Indaiatuba

Alexandre Peres será líder da oposição

Nome mais experiente da nova oposição da Câmara, Alexandre Peres, 45 anos, se prepara para seu primeiro mandato como vereador. Ex-superintendente do Saae (Serviço Autônomo de Água e Esgotos) e candidato a prefeito em 2012, afirma estar preparado para uma oposição inteligente, voltada ao bem comum, e anunciou ser candidato à presidência da Casa, mesmo ciente das dificuldades que deve enfrentar nos próximos quatro anos.

Em entrevista à Tribuna, Alexandre revelou que será o líder da oposição nos primeiros dois anos do novo mandato. "Sentamos eu, Ricardo França (PRP) e Arthur Spíndola (PV) e nos acertamos. Lutaremos junto com o Bruno (Ganem), que tem as suas expectativas para os próximos anos", afirmou. "Defendi meu nome e todos concordaram. Assim, decidimos que inicio o mandato como líder, mas daqui a dois anos podemos ter mudanças".

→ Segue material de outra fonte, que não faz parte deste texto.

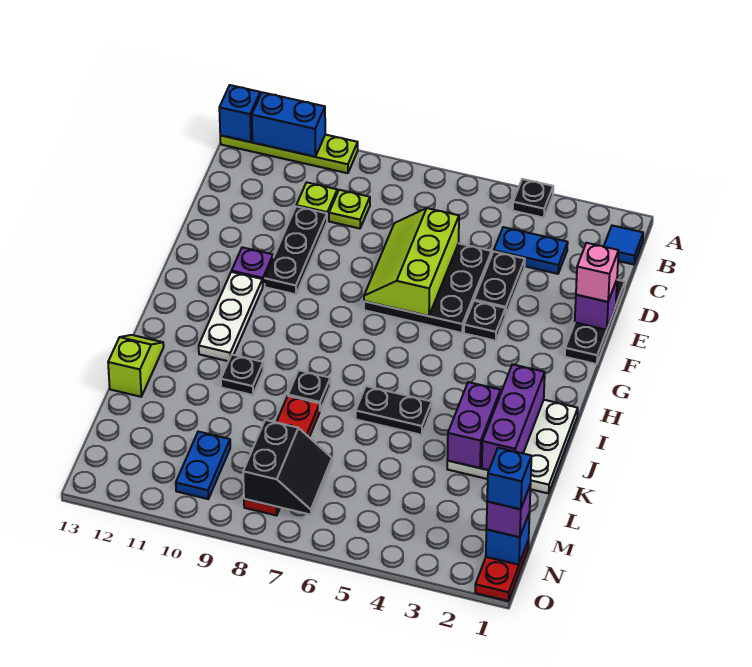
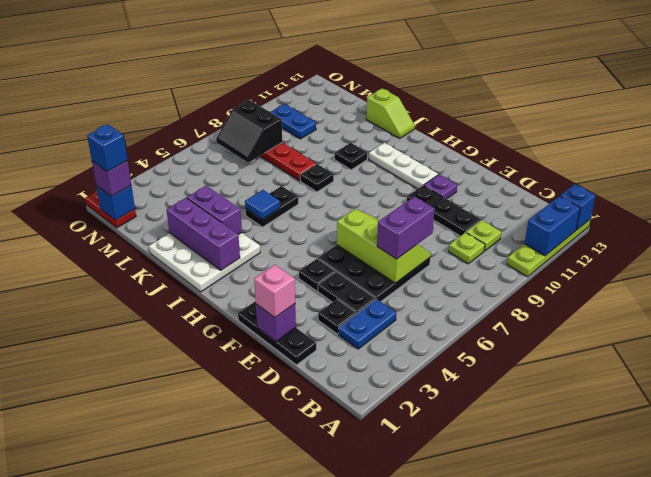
black plate A4 level 1 -> black plate D3 level 1
blue tile B1 level 1 -> blue tile J5 level 2
none -> purple brick D6:D7 level 3

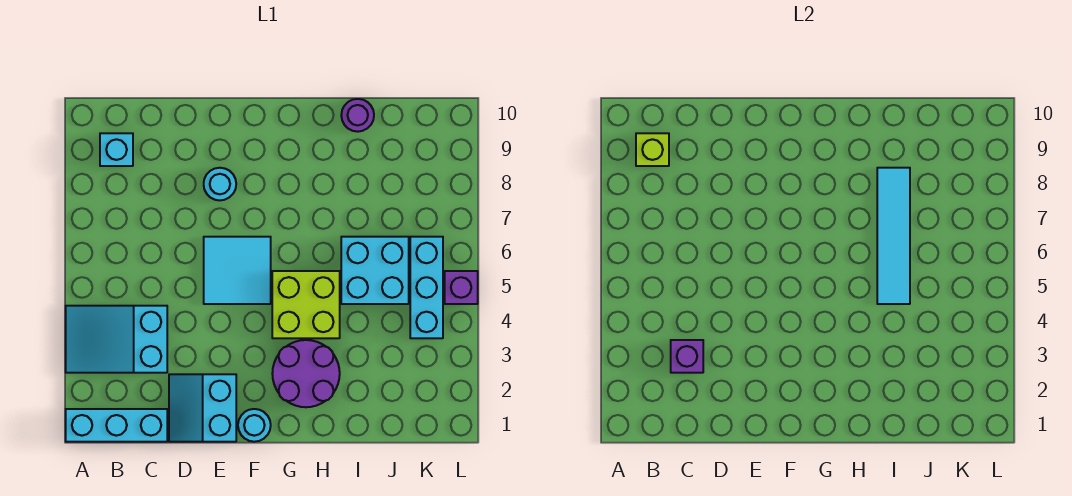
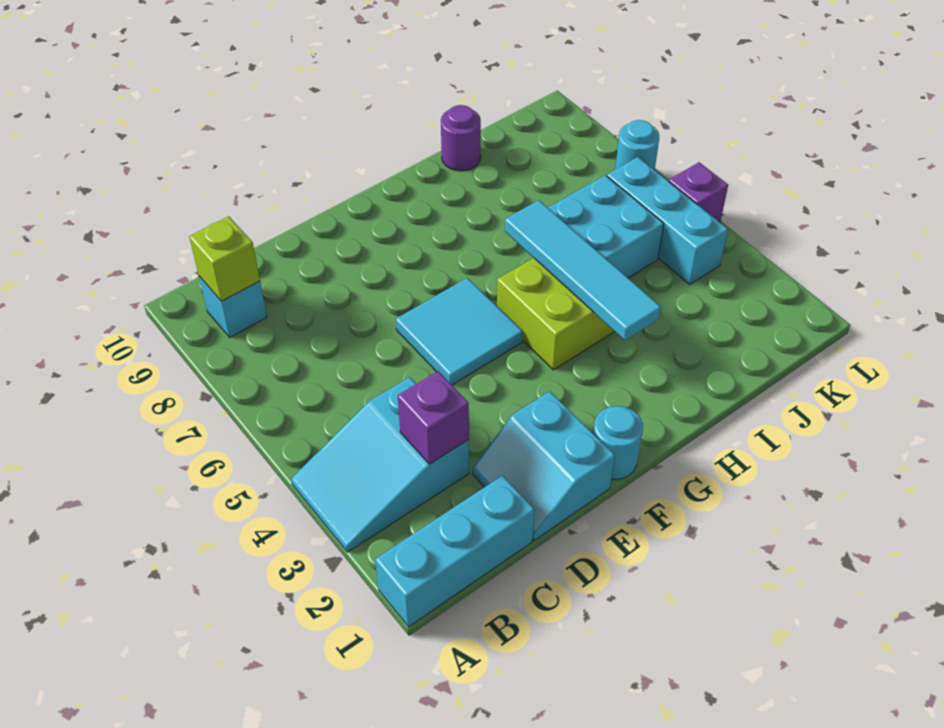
cyan round brick E8 level 1 -> cyan round brick L7 level 1
purple round brick G2:H3 level 1 -> none
cyan tile I5:I8 level 2 -> cyan tile H3:H6 level 2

Alexandre fala sobre sua relação com a política. "Desde os cinco anos de idade, vereadores e prefeitos frequentavam a minha casa, já que meu pai foi superintendente do Saae", conta, lembrando de Wanderley Peres, falecido em 2001, que exerceu o cargo por nove anos, de 1977 a 1979 e de 1983 a 1988. "Convivi com estas figuras nos anos 80 e 90. Profissionalmente, entrei no Saae com 23 anos e aos 24, era diretor de obras".

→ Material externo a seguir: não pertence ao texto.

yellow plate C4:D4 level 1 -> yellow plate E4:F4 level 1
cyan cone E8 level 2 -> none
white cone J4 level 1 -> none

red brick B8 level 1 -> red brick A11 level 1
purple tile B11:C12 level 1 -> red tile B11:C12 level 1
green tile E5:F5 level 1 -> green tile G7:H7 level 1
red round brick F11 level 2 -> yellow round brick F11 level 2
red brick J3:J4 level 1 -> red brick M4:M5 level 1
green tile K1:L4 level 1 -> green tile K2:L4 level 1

Foi nomeado superintendente na gestão do ex-prefeito José Onério da Silva, onde ficou de 2008 a 2010. "Conduzi o Saae de forma profissional e inovadora. Conquistamos a ISO 17.025, um controle de qualidade certificado pelo Inmetro (Instituto Nacional de Metrologia, Qualidade e Tecnologia). Fomos o primeiro órgão público no Brasil a conquistar isso", lembra. "Também implantamos o novo sistema de leitura, que diminuiu os erros de cobrança e os custos também. São detalhes que a população não cobra, mas fiz questão de implantar".

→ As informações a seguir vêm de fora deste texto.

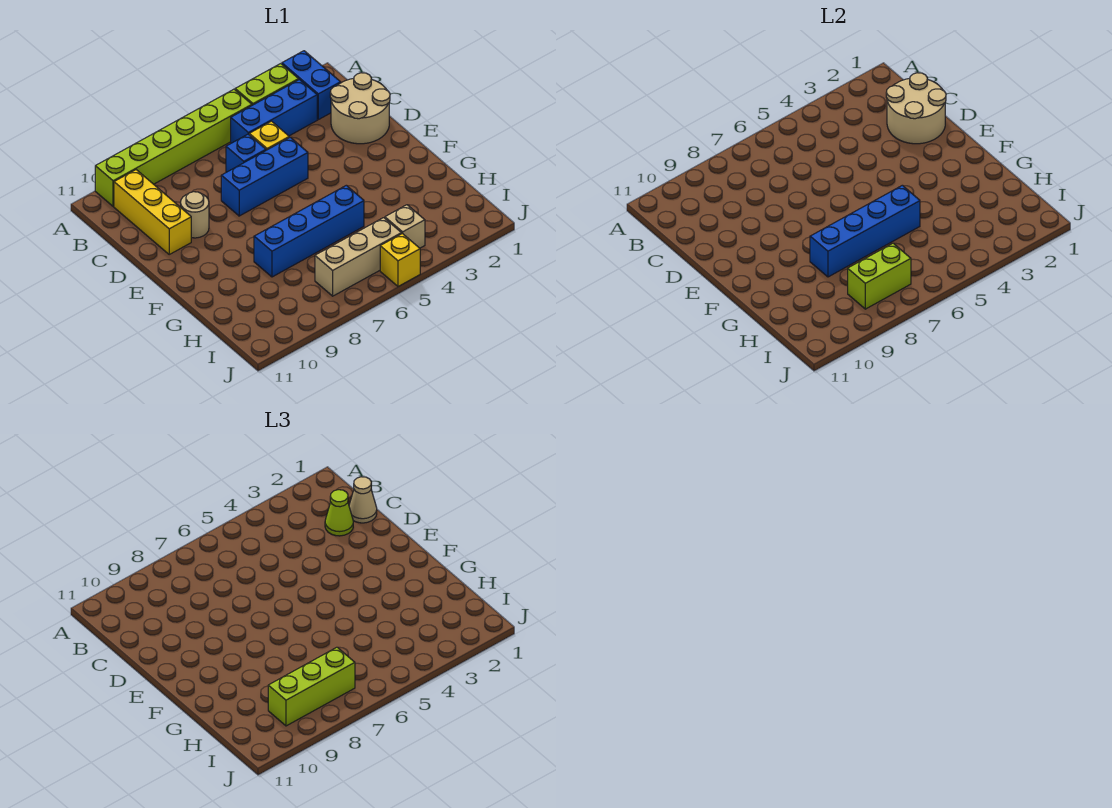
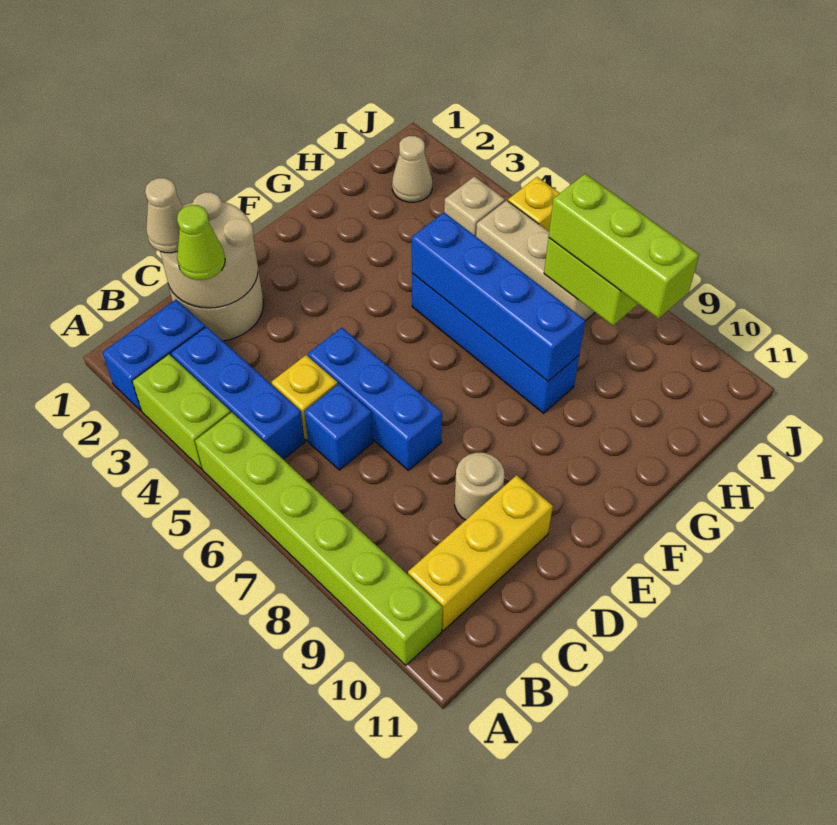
none -> tan cone I2 level 1

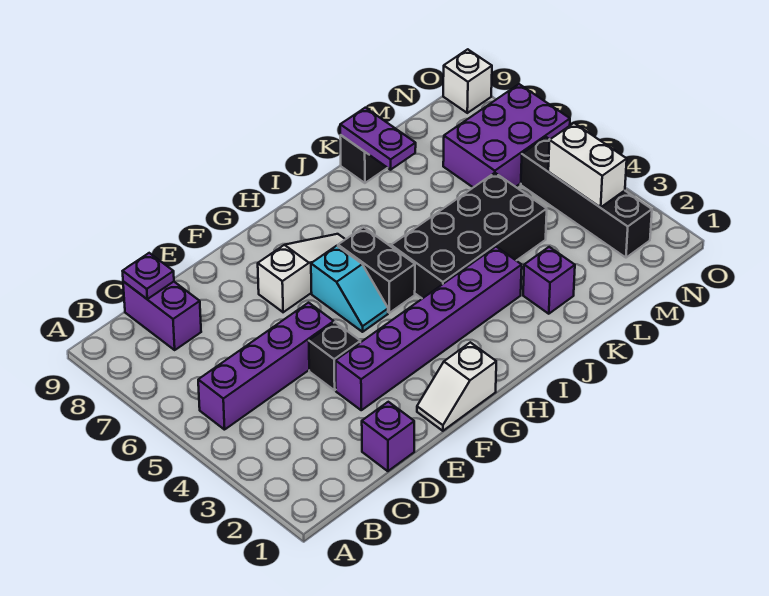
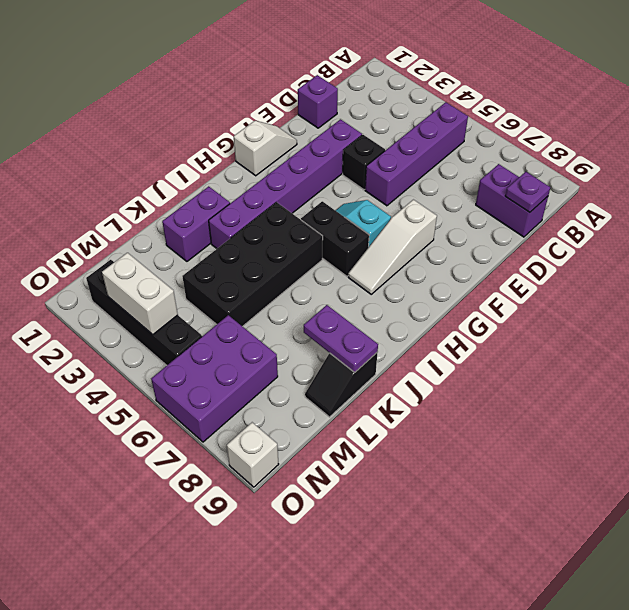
purple brick K2 level 1 -> purple brick J2:K2 level 1

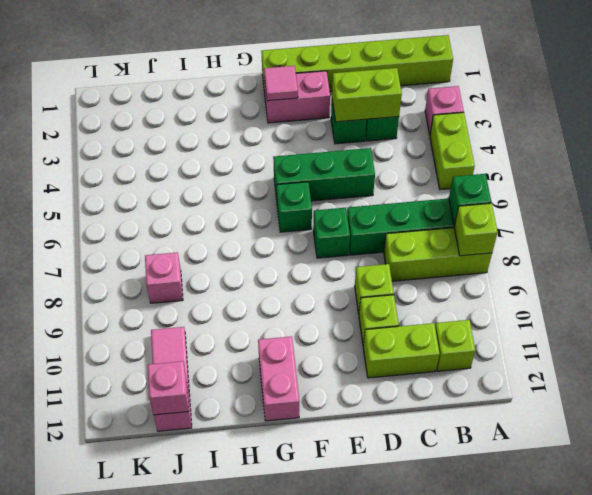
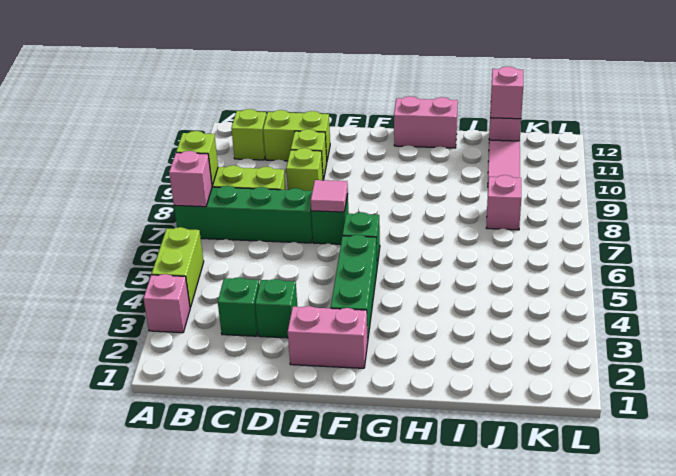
lime brick A1:F1 level 1 -> none
green brick A7 level 2 -> pink brick A7 level 2
lime brick C3:D3 level 2 -> none
green brick D5:F5 level 1 -> green brick F3:F5 level 1
pink tile F2 level 2 -> pink tile E7 level 2
pink brick G11:G12 level 1 -> pink brick G12:H12 level 1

"Também inaugurei a ETE (Estação de Tratamento de Esgoto) Mário Araldo Candello, mas aquilo era obrigação. Na minha gestão, fui elogiado pelo presidente da Funasa (Fundação Nacional de Saúde), na ocasião do início do projeto da Barragem do Rio Capivari-
Mirim, por ter feito o mais difícil: a posse e pagamento das áreas. Apenas alguns terrenos em Campinas não foram negociados por mim", destaca. "Também conseguimos a licença prévia, que antecede a etapa de instalação".

Determinante

Para Alexandre, o trabalho na autarquia foi determinante. "Conquistei uma aprovação bem alta da população e viabilizei minha candidatura a prefeito em 2012", analisa. "Não tínhamos estrutura para concorrer com outras candidaturas, mas conquistamos 16% dos votos válidos, o melhor desempenho do PT em uma candidatura única em sua história em Indaiatuba. Ainda elegemos dois vereadores e conseguimos coligações com outros partidos".

Sobre sua saída da Administração Pública, relembrou um fato. "Na época, a Tribuna expressou o que eu e muitos sentiram em sua charge, com uma puxada de tapete", recorda. "Não estava concordando com muita coisa, mas estava tocando o trabalho, imaginando que podia acontecer a qualquer momento", lembra. "Mas não tinha 'rabo preso'. Me ofereceram um cargo em outra secretaria e não aceitei. Depois, fui candidato pela oposição".

O engenheiro civil explica sua decisão de concorrer como vereador em 2016. "Tenho bom senso e se fosse candidato a prefeito, poderia atrapalhar o Bruno, que representa uma moralização na política", analisa. "Você precisa saber qual é o seu momento. Não poderia arriscar e tinha a convicção que seria eleito vereador, se trabalhasse muito", completa. "Esperava uma votação maior, mas depois, analisando de forma serena, sei que fui bem. Até porque não fiz um único churrasco e nem contei com a 'máquina'. Fiz uma campanha de propostas".